Does your latest FPS lack the ‘kill kill kill’ feel? Well you may want to try out Serious Sam II, which will give you more than you will ever need! From Croteam comes the latest game in the Serious Sam series, with great graphics, powerful weapons and of course, creative creatures! Let’s see if this sequel was one worth waiting for.
If you love the First Person Shooter genre like so many others, it’s not very difficult to find one to play. They are everywhere, which is usually not a good thing. Too many FPS means that developers will tend to copy each other, but not Croteam. Croteam strives to create a completely unique gaming experience, that can’t be found in many other FPS games.
A few years back when the original Serious Sam was released, it became an instant hit.. sort of. Basically, the people who didn’t like the game, simply passed over it and ignored it. Those who did enjoy the game though, enjoyed it a lot.. it almost has a cult following. The insane gameplay coupled with humor and great eye candy made the game such a hit among those who enjoyed it.
It’s been a couple years, and Croteam have obviously had more money to deal with this sequel.. because everything is amped up. As mentioned in the intro, this game easily proves to deliver all the ‘kill kill kill’ you could ever need. Without a doubt, this game has more killing in it than any other game I have played in recent years.
The game is built upon the appropriately named Serious Engine 2, which they claim to be 100 times more complex than the previous version. Even though it’s not a well known one, it’s obvious that it has some serious potential. These are not really state of the art graphics we are dealing with, but they are still amazing. While playing, I can’t seem to get the “Cartoony Far Cry” out of my head, because that’s exactly what the environments remind me of. As is easily seen in the pictures, everything about SS2 is clean and colorful, chalk full of pure eye candy. In fact, there were numerous times when I died due to oogling the graphics.
If you hate repetition, then the killing may be one thing that can turn you off.

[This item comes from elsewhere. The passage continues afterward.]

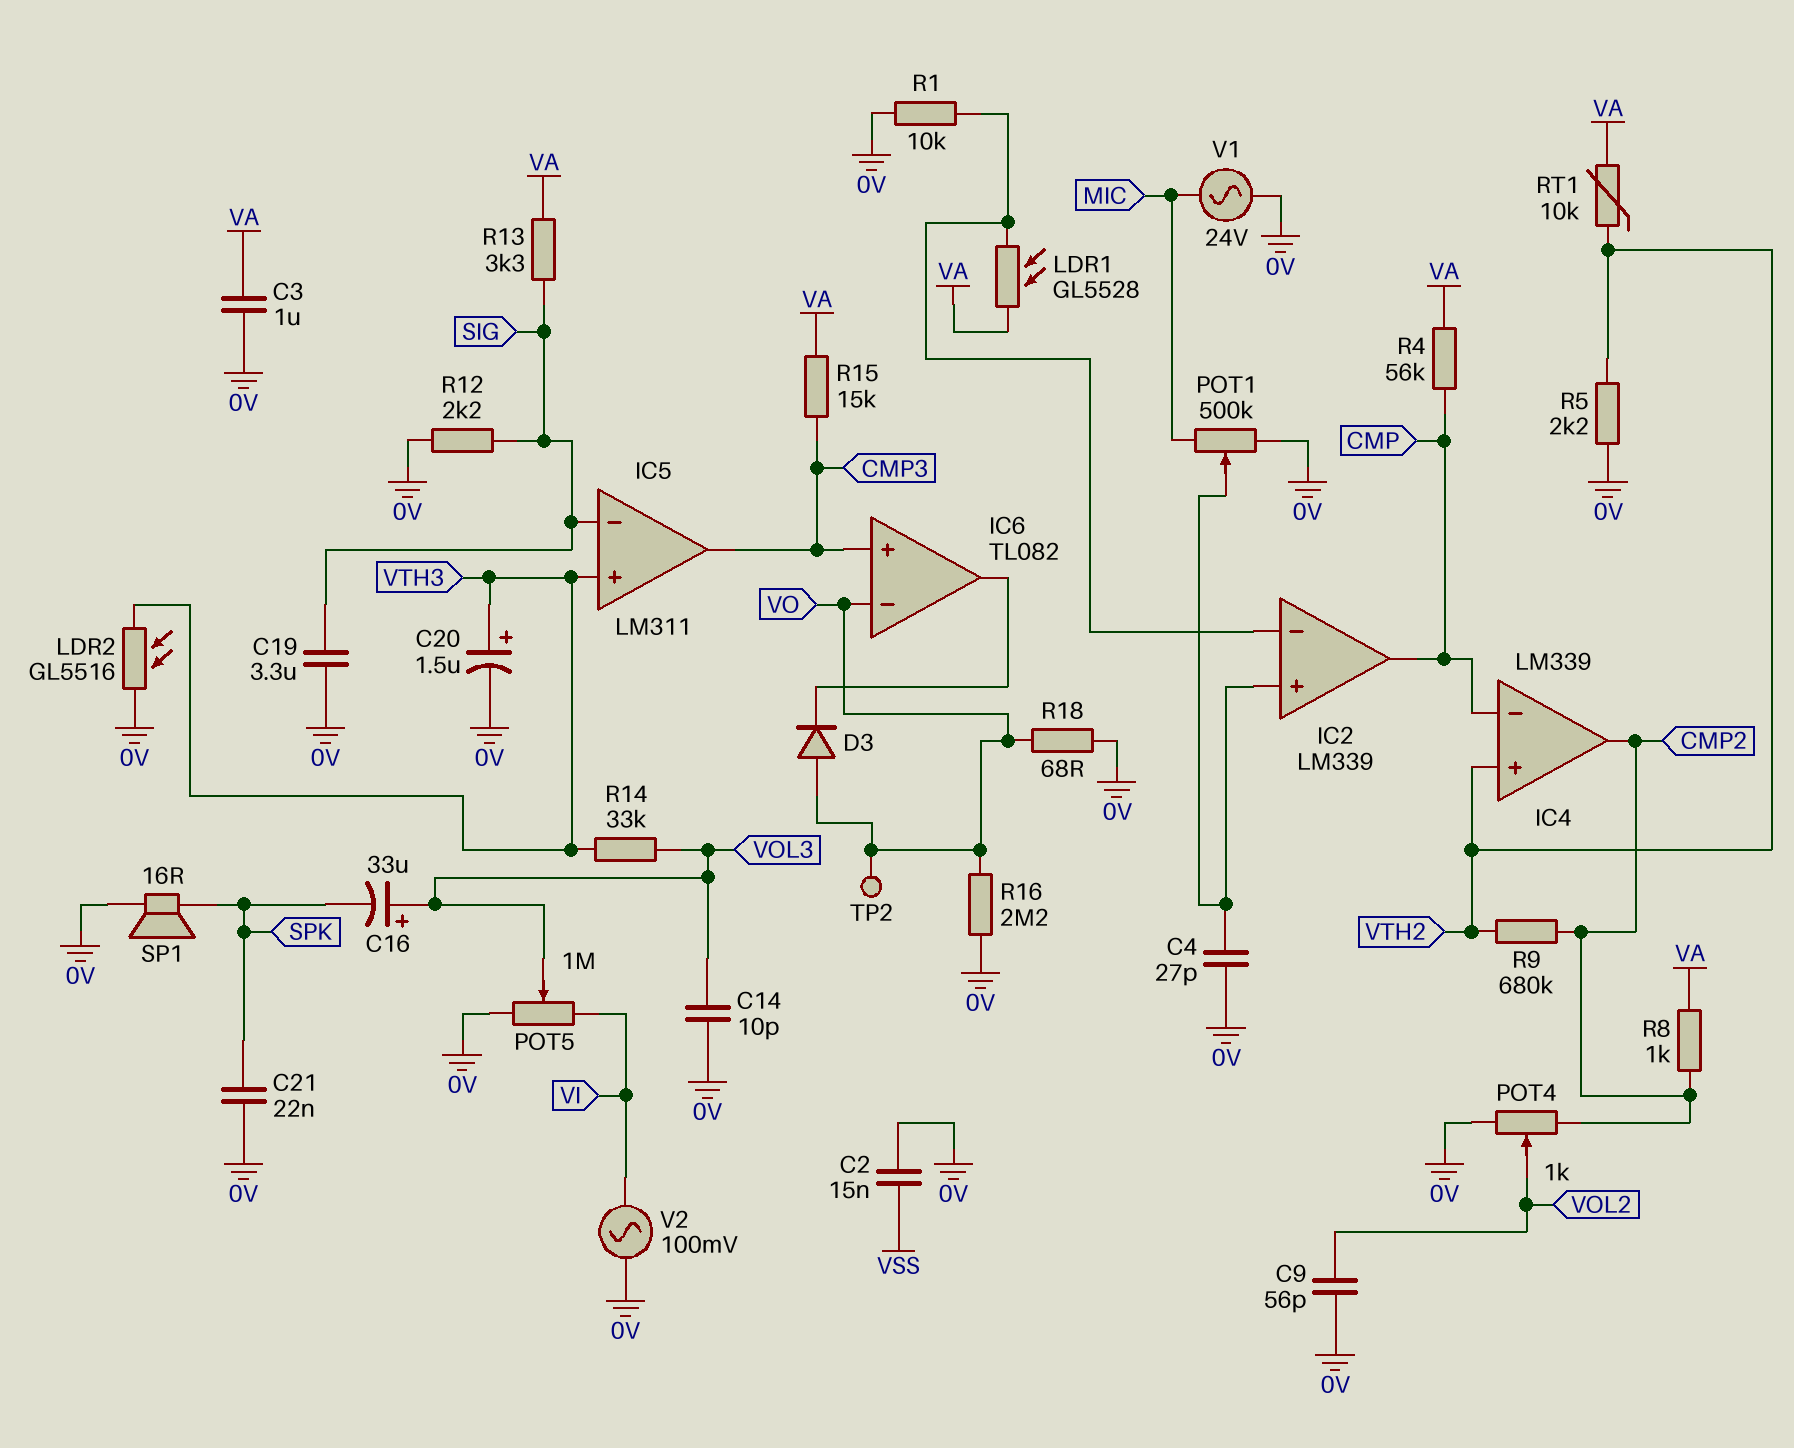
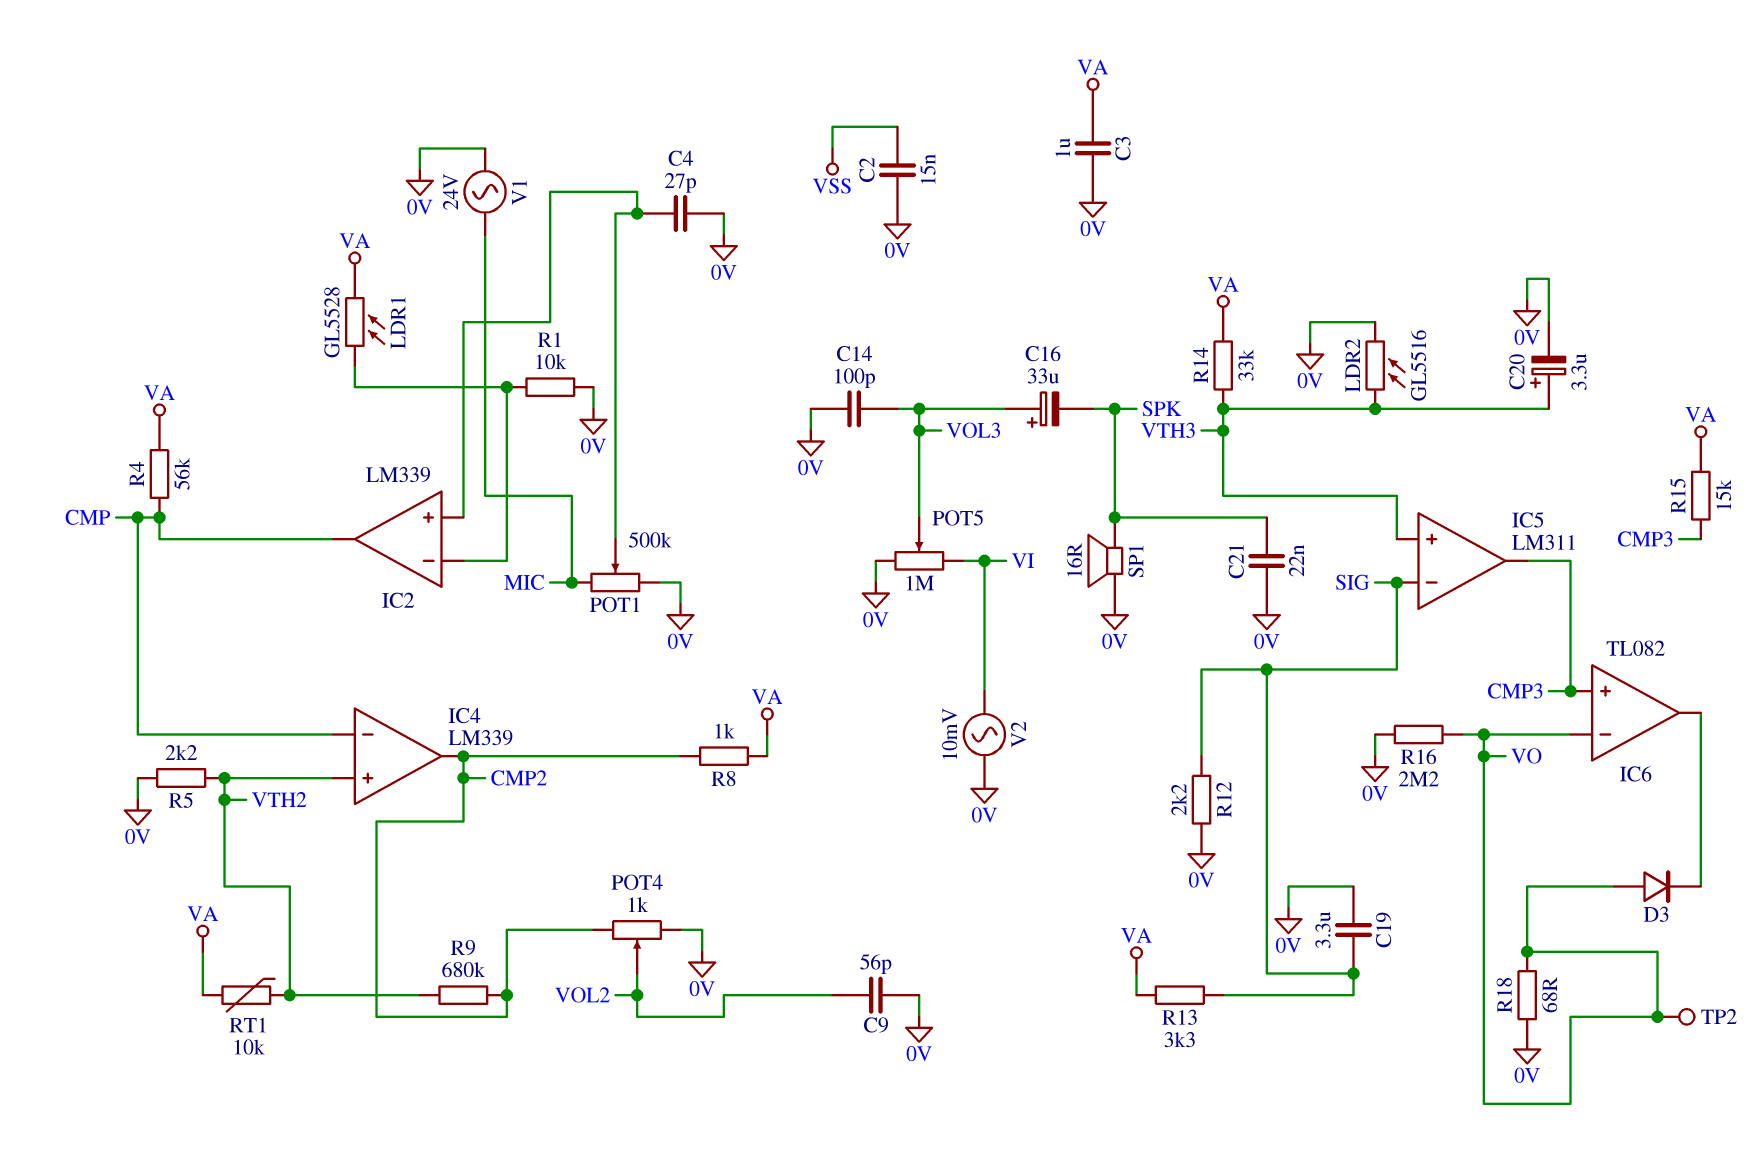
C14: 10pF (0V, VOL3) -> 100pF (0V, VOL3)
C20: 1.5uF (plus VTH3, minus 0V) -> 3.3uF (plus VTH3, minus 0V)
R14: 33k (VOL3, VTH3) -> 33k (VA, VTH3)
V2: AC 100mV (0V, VI) -> AC 10mV (0V, VI)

It’s great at first, but further in the game it does tend to get a little tedious.. especially since you can have dozens of monsters after you at a given time. It’s not all that bad though, because there are times when you can stop and admire the graphics.

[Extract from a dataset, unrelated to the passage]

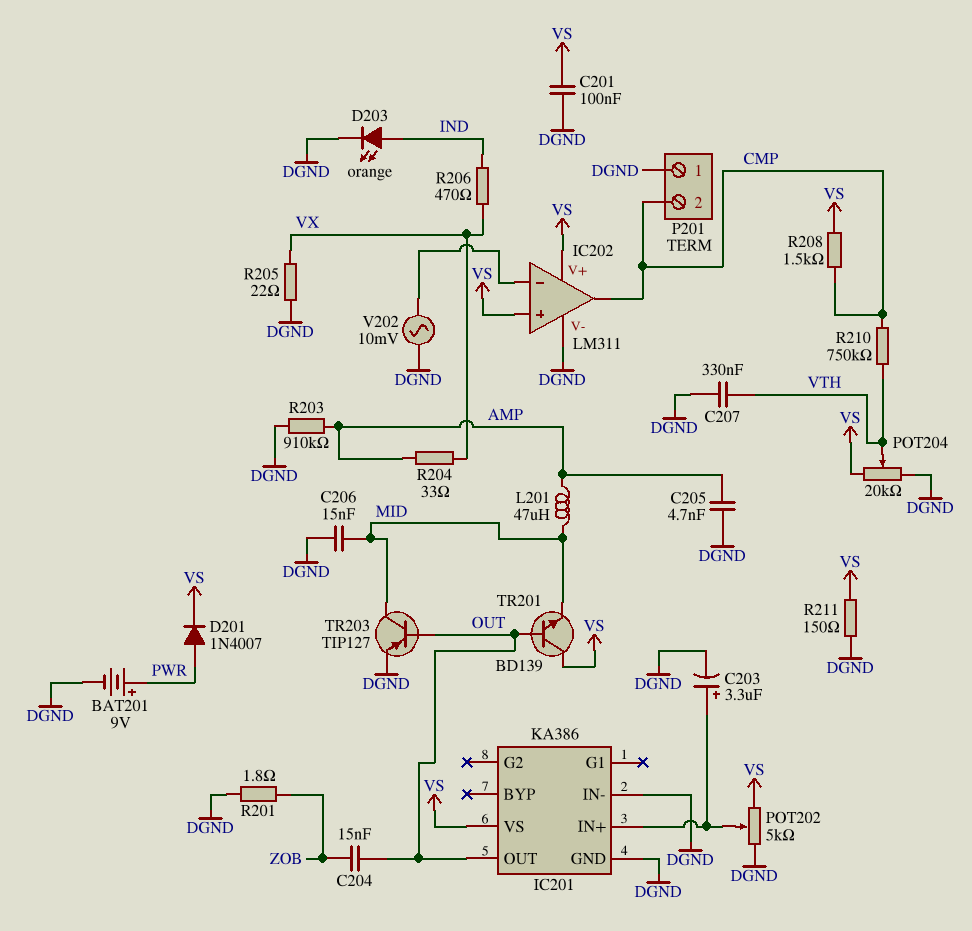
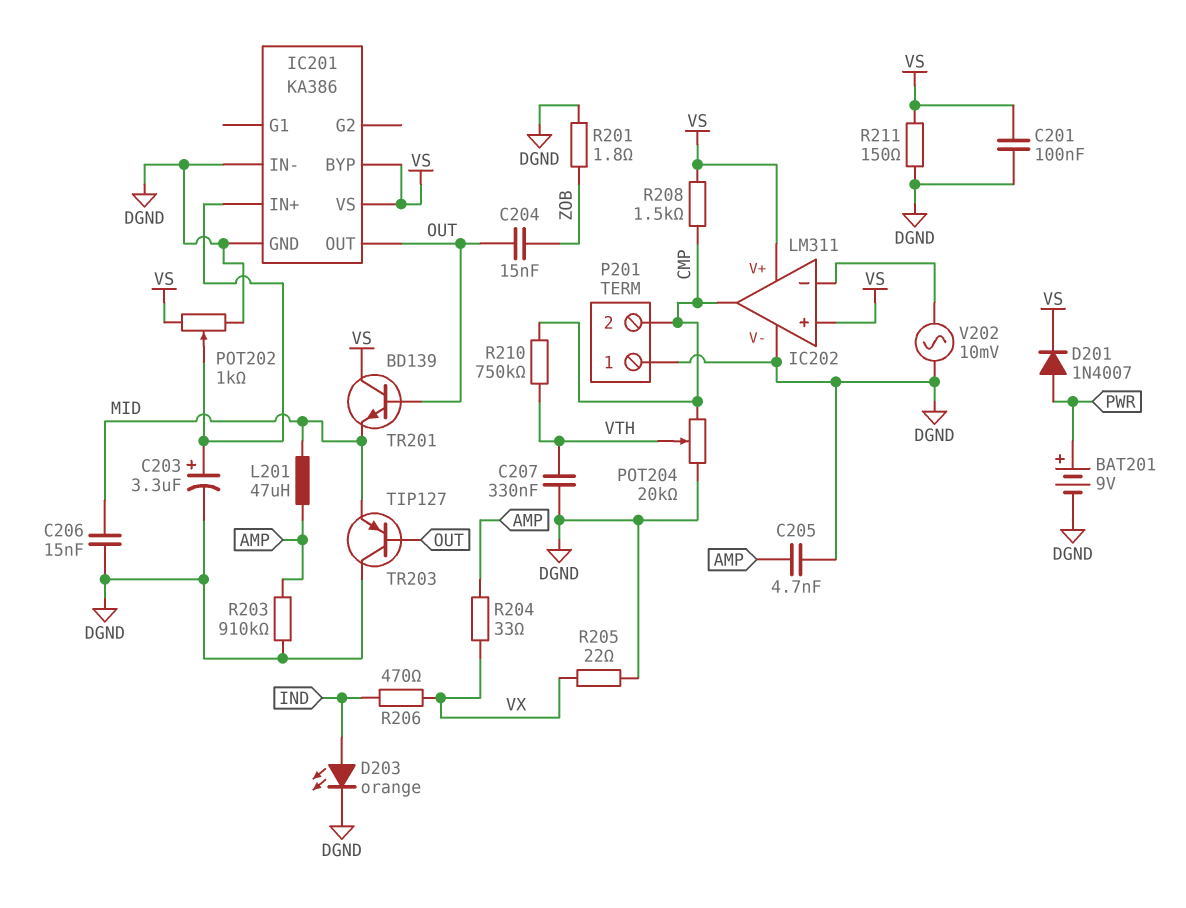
IC201 pin BYP: none -> VS
POT202: 5k (DGND, VS, wiper IC201/IN+) -> 1k (DGND, VS, wiper IC201/IN+)
POT204: 20k (DGND, VS, wiper VTH) -> 20k (CMP, DGND, wiper VTH)
TR203: PNP TIP127 (B OUT, C MID, E DGND) -> PNP TIP127 (B OUT, C DGND, E MID)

The gameplay is extremely responsive and smooth in this game. I wish I could say the same about the key configuration menu, but I can’t.. it’s horrible. Trying to assign keys is a pure pain in the butt, and should have been made easier. At any rate, that doesn’t really have to do with gameplay. Once you finally are able to customize the keys to your liking, the game plays like a dream.
One feature that I liked is that you do not have to reload any of your weapons, which only makes sense due to the mounds of mobs that are usually out to kill you. If you play the game on the third to fifth difficulty level, you can expect some fun, and some constant confusion. I many times died by something I did not even see, but heard. Since the difficulty is notched up, you will get hit harder as well, and you can die quite easily if you don’t evade the creatures very well.

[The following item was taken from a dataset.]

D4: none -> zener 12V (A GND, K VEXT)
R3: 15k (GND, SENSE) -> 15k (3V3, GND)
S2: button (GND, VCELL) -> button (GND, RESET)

As for actually proceeding through the game.. it’s definitely not that difficult. It’s very straight forward for the most part.. just watch where the creatures are coming from. There are slight puzzles, but I do mean slight. SS2 is definitely meant for gamers who want constant action without having to think. To help you along even more though, you still have Nettie who will gladly give you hints or straight out instructions on what to do.
Oh.. there is one? Well.. there is something to do with some Medallion. Sam must traverse through the various worlds in order to conquer them to piece the Medallion back together. It actually reminds me a lot of Sonic Adventure for the Sega Dreamcast.. but it works.
That sums up the story for the most part, because it’s all I actually know. The important thing is to not worry about the story, but just make it alive through each and every level. When exploring the gorgeous landscapes and firing your far fetched weapons, you won’t really care about a storyline. Of course, this is another reason why this is such a ‘jump in and go’ type of game.